Now here’s an interesting part. Paul describes what the focus of the non-believer is. It’s EARTHLY THINGS! And he boils that down to just two things in this passage: Their own appetites and their shameful acts. Read it again: “For I have often told you, and now say again with tears, that many live as enemies of the cross of Christ. Their end is destruction; their god is their stomach; their glory is in their shame. They are focused on earthly things.” As the modern day adage goes, “Garbage in, garbage out!” Pretty fitting, don’t you think?
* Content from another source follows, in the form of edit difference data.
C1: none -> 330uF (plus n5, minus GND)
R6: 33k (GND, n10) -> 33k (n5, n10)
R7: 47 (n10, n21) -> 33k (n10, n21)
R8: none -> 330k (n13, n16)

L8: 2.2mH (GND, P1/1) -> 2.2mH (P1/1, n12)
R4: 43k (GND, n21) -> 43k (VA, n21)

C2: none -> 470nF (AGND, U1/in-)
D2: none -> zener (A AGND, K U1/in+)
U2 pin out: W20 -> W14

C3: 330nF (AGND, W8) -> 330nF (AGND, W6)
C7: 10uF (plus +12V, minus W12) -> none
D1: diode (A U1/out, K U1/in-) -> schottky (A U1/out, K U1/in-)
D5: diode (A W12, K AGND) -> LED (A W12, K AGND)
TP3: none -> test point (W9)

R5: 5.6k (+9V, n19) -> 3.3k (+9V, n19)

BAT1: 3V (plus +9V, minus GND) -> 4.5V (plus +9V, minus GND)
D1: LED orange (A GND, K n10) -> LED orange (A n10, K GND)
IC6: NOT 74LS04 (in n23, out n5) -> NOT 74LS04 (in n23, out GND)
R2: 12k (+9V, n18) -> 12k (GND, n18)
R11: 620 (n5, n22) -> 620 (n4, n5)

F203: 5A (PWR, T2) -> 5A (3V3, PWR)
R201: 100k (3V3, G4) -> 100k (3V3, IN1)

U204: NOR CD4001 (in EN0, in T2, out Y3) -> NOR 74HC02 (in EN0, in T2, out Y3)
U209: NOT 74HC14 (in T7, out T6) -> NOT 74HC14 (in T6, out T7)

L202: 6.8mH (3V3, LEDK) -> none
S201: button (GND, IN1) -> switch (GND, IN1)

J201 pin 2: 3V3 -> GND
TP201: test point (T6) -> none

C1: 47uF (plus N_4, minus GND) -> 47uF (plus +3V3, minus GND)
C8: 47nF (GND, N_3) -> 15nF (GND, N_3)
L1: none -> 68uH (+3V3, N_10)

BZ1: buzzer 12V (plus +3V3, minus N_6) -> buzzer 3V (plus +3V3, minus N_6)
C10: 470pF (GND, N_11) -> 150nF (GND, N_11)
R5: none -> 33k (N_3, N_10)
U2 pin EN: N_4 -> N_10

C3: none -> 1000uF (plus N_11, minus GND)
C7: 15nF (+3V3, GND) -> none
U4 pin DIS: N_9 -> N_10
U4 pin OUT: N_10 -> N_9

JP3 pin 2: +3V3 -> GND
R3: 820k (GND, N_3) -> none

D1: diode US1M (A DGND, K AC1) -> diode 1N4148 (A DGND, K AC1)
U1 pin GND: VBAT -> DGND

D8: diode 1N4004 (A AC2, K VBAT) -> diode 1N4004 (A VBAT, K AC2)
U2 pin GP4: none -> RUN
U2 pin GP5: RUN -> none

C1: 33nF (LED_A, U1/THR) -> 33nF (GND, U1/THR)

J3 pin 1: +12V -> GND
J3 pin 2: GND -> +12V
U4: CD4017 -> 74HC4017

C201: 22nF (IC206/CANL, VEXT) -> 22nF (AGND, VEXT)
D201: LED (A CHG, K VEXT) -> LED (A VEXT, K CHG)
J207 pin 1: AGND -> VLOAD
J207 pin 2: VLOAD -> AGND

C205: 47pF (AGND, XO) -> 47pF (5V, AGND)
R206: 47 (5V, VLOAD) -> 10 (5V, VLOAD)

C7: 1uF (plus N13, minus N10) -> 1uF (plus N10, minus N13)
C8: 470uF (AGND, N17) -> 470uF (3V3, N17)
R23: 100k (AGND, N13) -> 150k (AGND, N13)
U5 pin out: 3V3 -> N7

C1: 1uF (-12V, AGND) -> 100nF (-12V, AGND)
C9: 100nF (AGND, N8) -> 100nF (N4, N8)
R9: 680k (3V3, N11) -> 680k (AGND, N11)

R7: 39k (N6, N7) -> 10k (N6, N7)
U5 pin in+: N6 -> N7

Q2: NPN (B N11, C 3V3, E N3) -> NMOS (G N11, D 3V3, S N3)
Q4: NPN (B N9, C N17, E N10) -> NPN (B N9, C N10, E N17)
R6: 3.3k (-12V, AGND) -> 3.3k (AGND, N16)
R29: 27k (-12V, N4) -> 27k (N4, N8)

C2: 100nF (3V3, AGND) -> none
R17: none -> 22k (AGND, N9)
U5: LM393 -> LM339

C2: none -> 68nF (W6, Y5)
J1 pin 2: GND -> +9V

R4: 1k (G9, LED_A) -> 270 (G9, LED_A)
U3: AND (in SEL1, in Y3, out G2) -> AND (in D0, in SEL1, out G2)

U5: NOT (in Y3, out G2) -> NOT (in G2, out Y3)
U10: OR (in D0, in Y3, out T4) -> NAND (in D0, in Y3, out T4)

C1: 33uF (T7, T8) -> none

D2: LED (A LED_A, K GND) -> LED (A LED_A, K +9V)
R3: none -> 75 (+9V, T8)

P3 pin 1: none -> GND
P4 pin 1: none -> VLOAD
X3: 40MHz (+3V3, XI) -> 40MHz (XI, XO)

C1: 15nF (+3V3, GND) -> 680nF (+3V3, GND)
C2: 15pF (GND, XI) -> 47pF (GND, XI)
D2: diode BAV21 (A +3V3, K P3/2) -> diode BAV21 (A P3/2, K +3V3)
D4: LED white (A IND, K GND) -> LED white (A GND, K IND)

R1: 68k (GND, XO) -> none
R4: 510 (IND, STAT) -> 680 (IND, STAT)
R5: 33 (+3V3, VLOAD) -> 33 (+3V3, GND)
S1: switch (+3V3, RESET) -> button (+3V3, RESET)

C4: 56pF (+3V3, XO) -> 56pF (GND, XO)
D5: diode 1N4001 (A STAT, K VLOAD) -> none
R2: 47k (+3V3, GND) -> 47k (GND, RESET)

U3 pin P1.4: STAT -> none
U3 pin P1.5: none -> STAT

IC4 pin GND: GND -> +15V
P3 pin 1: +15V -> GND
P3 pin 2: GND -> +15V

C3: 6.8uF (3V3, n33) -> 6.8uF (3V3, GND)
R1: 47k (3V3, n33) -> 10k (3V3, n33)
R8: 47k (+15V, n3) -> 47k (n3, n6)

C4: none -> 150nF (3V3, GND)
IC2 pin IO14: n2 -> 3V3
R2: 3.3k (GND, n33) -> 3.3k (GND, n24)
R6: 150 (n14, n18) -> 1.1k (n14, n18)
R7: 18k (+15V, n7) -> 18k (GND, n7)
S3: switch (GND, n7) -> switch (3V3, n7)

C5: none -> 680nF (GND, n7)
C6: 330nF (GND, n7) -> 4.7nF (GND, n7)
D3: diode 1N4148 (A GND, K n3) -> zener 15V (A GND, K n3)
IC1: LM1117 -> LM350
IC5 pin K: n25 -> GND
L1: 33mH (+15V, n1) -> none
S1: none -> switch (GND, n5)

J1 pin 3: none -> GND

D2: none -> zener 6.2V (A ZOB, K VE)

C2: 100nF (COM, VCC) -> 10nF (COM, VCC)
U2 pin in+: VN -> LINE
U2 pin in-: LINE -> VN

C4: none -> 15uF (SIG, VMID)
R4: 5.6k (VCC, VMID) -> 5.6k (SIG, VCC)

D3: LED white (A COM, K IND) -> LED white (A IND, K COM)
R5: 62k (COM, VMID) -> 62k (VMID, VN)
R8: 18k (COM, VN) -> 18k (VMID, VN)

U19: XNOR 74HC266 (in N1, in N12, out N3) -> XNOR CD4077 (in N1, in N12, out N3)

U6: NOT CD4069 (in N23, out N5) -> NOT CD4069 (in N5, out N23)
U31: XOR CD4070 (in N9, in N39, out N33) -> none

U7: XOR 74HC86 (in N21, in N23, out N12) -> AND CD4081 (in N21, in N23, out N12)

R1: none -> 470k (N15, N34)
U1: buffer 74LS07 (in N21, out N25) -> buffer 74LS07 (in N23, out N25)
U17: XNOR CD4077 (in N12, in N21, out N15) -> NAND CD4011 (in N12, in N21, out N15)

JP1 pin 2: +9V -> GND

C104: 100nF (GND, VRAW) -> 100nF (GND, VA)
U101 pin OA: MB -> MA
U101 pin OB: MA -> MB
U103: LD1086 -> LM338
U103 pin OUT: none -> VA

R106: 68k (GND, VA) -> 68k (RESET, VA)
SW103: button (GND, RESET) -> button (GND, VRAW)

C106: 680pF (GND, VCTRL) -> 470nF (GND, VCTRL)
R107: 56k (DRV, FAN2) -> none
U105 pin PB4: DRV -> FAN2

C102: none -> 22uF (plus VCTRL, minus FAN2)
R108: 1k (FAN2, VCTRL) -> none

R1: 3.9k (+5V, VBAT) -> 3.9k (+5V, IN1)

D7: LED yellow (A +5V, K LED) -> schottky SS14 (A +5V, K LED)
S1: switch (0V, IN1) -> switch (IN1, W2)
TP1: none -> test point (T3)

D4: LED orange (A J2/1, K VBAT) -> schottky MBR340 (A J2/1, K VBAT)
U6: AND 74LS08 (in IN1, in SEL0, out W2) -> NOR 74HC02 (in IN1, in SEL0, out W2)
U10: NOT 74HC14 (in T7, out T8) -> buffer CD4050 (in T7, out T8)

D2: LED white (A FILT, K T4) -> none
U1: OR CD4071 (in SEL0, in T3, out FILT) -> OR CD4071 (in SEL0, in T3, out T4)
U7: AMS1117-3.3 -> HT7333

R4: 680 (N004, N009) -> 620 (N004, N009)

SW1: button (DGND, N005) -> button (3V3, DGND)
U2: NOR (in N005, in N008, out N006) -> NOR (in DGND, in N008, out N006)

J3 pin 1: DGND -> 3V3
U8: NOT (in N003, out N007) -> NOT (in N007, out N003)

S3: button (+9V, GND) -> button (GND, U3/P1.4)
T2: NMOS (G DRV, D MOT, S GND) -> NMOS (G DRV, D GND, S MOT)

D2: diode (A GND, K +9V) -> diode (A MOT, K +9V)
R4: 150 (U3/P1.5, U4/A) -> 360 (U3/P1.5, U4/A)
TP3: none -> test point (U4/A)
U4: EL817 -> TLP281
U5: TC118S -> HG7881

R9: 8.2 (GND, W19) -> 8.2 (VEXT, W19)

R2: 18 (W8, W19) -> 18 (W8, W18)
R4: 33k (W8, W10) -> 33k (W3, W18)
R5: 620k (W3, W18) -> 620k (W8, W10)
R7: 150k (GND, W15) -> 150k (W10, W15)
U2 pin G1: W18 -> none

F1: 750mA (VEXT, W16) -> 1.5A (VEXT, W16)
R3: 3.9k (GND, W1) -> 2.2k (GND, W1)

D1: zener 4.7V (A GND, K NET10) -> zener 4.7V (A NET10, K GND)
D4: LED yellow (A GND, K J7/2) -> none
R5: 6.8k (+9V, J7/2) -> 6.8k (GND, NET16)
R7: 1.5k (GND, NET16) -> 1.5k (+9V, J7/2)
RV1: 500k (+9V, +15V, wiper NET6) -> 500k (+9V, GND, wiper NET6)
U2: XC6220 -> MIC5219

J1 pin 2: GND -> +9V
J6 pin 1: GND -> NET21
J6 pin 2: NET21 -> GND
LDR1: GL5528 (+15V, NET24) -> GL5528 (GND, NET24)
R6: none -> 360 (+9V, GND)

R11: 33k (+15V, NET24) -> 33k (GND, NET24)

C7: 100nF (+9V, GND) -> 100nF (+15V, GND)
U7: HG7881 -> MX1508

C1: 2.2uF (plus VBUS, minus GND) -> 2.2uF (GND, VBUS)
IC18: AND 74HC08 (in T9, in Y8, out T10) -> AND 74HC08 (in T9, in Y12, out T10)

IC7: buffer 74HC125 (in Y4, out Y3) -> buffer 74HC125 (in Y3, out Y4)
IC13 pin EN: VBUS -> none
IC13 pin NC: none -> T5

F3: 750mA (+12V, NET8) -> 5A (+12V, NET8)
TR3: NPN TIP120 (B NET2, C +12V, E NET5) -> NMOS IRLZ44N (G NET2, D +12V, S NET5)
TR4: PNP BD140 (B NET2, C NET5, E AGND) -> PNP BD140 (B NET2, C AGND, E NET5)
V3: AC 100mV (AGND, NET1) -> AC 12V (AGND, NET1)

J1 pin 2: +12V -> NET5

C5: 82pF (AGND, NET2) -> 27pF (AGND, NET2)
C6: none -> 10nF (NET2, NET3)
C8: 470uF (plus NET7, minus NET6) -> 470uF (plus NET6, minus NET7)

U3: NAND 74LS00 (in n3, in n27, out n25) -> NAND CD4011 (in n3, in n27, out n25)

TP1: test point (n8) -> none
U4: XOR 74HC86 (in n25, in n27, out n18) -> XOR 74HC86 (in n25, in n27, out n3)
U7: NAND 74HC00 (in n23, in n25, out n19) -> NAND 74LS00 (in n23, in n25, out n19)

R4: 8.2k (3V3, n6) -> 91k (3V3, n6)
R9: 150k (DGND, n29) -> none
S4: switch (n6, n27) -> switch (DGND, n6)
And Paul tells of the disastrous consequences of those actions: “Their end is destruction” because they are living their lives “as enemies of the cross of Christ.”

In Paul’s other letters, he goes to great lengths to list out the many different types of behavior characteristic of non-believers. Here are just some of them:

“They are filled with all unrighteousness, evil, greed, and wickedness. They are full of envy, murder, quarrels, deceit, and malice. They are gossips, slanderers, God-haters, arrogant, proud, boastful, inventors of evil, disobedient to parents, undiscerning, untrustworthy, unloving, and unmerciful. Although they know full well God’s just sentence—that those who practice such things deserve to die—they not only do them, but even applaud others who practice them” (Romans 1:29-32).

“…quarreling, jealousy, outbursts of anger, selfish ambitions, slander, gossip, arrogance, and disorder” (1 Cor. 12:20).

“Now the works of the flesh are obvious: sexual immorality, moral impurity, promiscuity, idolatry, sorcery, hatreds, strife, jealousy, outbursts of anger, selfish ambitions, dissensions, factions, envy, drunkenness, carousing, and anything similar” (Gal. 5:19-21).

“For people will be lovers of self, lovers of money, boastful, proud, blasphemers, disobedient to parents, ungrateful, unholy, unloving, irreconcilable, slanderers, without self-control, brutal, without love for what is good, traitors, reckless, conceited, lovers of pleasure rather than lovers of God, holding to the form of godliness but denying its power. Avoid these people!” (2 Tim. 3:2-5).

In our day of “positive thinking,” have you ever wondered why Paul goes to such extremes to tell his readers about the bad behavior of those who are non-believers? Let me assure you, it’s not only to give us a list of “don’ts” so we can do our best to be good followers of Christ. No, it’s so much more. If we lose our focus on “what is ahead,” we will be drawn back to “what is behind” and AUTOMATICALLY focus on the things of this world, and we end up acting like non-believers. It’s the default behavior. After all, what else is there? And the results of looking at what is behind can be disastrous. Remember Lot’s wife?

Now I know we all have our times when we get out of focus. That’s why the Bible so often reminds us about where we should be looking. And before we come up with an excuse for our wrong behavior, remember, whenever we do lose our focus, more often than we realize, someone else sees it. Not to mention the Lord. And what we are showing by our ungodly actions is that God really doesn’t matter so much. A good friend of mine wrote, “Being ‘image conscious’ is not nearly as good as being ‘testimony conscious.’” Thanks, Bobby!

Truth be told, when we act like non-believers it is like we are saying, by those actions, that we too are living as enemies of the cross of Christ, whose end is destruction. I don’t think anyone reading this wants to be doing that!  Instead, let’s remember that, “our citizenship is in heaven, from which we also eagerly wait for a Savior, the Lord Jesus Christ” and live to honor and glorify Him. Let’s keep our focus on what is ahead!